Songful youngbloods on verge of fame

Jul 14, 2004 | Reviews, Series 15

By JOSEF WOODARD
NEWS-PRESS CORRESPONDENT

It was a hot and refreshingly young-blooded night in “hell” Saturday night at the Lobero Theatre. The “Sings Like Hell” series struck a deep chord by booking two fledgling talents on varied levels of the fame game.

Headliner Mindy Smith arrived here in the ripe midst of a blossoming new career, triggered by her version of “Jolene” on a Dolly Parton tribute a year ago and the potent artistic luster of her debut album, “One Moment More.”

Meanwhile, show opener Tom Brosseau, no stranger to Santa Barbara, is a lovable paradox, an eccentric and rootsy musician who deserves much wider recognition. Together, and apart, they offered an inspiring glimpse into the world of singer-songwriter twentysomethings with new ideas, old soul qualities and bountiful gifts.

In Smith’s songs, as heard through her pure, engaging vocal delivery, she arrives at a special blend of vulnerability and confidence of craft. She alludes to personal struggles in songs like the touching “Raggedy Ann” (“When did I get so broken? I didn’t notice”) and “One Moment More,” dedicated to her late adoptive mother, whose musical instincts were bequeathed to Smith and who died of cancer in 1991.

“Angel Doves” is dreamier stuff, a faith-based ballad with the “keep on believing that God is soaring above a world that is running out of love.”

Spiritual inclinations in her songs gain meaning, knowing that her adoptive father was a minister and that she has sought refuge in the church. The melodic pop gleam of songs like “Falling” and “Fighting for It All” shows her natural knack for crafting songs of unpretentious loveliness.

Smith’s band was stellar, in part because they were so transparently in support of Smith’s impressive songs. And those songs have a strange sense of inevitability, as if we’ve heard them before. To be sure, we want to hear them again.

In some ways, it’s hard to believe that Smith is so green to the business of music. A certain tender sprout awkwardness crept into the cracks of her show, with nervous mumbling and between-song patter and whispered sarcasm. But, most importantly, once she dove into a song, she was lost to that poetic purpose. That alone is a good sign that she is a rare bird who we’ll be hearing much from in the future.

As strong and assured as her own songs are, the most poignant moment on Saturday’s show was an encore version of the Gillian Welch song “Orphan Girl.”

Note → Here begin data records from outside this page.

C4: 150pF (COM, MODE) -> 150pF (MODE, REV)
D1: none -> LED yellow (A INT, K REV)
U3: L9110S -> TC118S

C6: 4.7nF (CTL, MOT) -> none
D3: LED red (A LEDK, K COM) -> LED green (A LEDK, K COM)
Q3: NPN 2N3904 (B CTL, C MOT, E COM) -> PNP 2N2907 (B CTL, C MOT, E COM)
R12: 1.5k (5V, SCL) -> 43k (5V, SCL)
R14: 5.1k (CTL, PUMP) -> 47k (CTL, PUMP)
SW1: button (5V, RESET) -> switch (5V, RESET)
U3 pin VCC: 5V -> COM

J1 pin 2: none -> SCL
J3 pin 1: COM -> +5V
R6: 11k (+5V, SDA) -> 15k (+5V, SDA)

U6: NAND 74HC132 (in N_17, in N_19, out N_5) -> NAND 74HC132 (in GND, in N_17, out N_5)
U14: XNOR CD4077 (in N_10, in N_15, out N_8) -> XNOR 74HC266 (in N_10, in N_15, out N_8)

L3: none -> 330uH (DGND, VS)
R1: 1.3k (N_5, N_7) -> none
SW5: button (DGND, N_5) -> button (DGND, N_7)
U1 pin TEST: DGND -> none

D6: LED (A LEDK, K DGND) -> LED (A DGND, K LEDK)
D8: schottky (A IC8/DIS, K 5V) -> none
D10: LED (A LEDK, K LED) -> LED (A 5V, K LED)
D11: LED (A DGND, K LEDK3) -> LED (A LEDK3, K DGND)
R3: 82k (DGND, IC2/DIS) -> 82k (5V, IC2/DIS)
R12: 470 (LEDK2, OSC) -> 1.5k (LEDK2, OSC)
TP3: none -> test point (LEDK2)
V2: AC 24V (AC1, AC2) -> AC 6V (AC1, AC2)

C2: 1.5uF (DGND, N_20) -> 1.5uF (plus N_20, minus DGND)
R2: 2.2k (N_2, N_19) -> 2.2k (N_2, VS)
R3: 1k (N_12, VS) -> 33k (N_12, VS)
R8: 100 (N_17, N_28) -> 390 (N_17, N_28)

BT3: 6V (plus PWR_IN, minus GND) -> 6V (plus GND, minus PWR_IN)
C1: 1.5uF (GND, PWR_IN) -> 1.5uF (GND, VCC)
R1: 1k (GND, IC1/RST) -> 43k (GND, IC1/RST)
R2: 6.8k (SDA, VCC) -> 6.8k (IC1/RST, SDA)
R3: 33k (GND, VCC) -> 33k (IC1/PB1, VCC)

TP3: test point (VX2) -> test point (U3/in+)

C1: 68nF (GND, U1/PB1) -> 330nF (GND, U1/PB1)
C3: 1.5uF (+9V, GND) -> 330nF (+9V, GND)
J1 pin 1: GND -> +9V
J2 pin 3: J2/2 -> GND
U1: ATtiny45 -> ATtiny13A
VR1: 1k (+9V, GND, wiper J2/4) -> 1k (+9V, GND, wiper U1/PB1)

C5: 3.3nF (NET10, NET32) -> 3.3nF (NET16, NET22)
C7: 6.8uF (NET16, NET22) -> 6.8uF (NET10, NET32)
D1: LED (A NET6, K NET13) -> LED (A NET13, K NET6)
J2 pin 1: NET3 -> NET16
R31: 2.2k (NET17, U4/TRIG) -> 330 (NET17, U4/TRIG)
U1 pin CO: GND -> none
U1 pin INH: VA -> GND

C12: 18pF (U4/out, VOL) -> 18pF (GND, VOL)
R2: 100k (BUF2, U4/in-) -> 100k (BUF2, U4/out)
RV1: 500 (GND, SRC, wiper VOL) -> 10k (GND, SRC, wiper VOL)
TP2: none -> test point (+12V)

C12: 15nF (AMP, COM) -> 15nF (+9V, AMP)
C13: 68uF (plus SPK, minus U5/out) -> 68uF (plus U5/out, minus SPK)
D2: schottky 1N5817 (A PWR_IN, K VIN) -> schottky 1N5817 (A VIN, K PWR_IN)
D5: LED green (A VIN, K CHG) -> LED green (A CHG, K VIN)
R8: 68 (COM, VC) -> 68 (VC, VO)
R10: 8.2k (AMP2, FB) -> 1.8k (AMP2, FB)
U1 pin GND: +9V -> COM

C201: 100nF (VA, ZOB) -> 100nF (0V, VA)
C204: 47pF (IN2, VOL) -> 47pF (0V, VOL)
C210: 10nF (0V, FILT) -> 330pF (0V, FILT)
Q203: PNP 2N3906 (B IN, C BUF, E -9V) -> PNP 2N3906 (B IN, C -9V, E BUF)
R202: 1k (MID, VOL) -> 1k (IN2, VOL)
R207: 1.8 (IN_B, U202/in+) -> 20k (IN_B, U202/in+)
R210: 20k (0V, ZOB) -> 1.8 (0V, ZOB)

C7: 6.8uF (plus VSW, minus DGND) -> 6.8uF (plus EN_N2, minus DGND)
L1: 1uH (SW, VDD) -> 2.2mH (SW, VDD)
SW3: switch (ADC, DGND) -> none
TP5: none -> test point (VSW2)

Aside from the chilling purity of her vocal delivery, the fact of Smith’s own background as an adopted child added emotional depth to a classic song, which can be taken either literally or as a metaphor for alienation. Here, it became both things, colored and weighted by her uncanny touch. It’s as if Smith taps into some spirit not entirely in her control, even as she exerts sure control over her musical faculties.

Brosseau is a tall drink of water, proudly hailing from Grand Forks, N.D., and singing in a weird, seductive high voice with a softly shivering vibrato. He’s something akin to a throwback, whose music presents a wonderfully unaccountable mixture of 21st century ideas and woodsy, prerock ‘n’ roll sounds. Having played at such hip, humble local venues as Roy and Buffalo Records, Brosseau already has a faithful local following, present company included. Is there a place for him in the larger musical/marketing scheme?

That’s a moot point, compared to the self-justifying strength of his musical vision.

Dressed in a suave deep-green jacket and yellow tie, he opened Saturday’s set with the moving “Rose,” whose haunting refrain, “I’ve never had a heartache like this,” is illustrated in musical terms by the occasional dissonant notes dropped like winces into his guitar part. Another deep song, “I Tuned My Guitar to the Hum of the Train,” seems to access the restless spirits of such bygone musical Americans as Jimmy Rodgers and the late, great Townes Van Zandt.

Much of his Lobero set aimed at a lighter touch. He served up a nutty song about the various musical Van Zandts, a goofy Juliana Hatfield cover song and a satirical tune following an anecdote about playing the nursing-home circuit and savoring cherry-lemon Ensure.

As heard on his scattered recordings, Brosseau can go deep, too. Essentially, he understands that humor and sadness wave at each other across the emotional color wheel.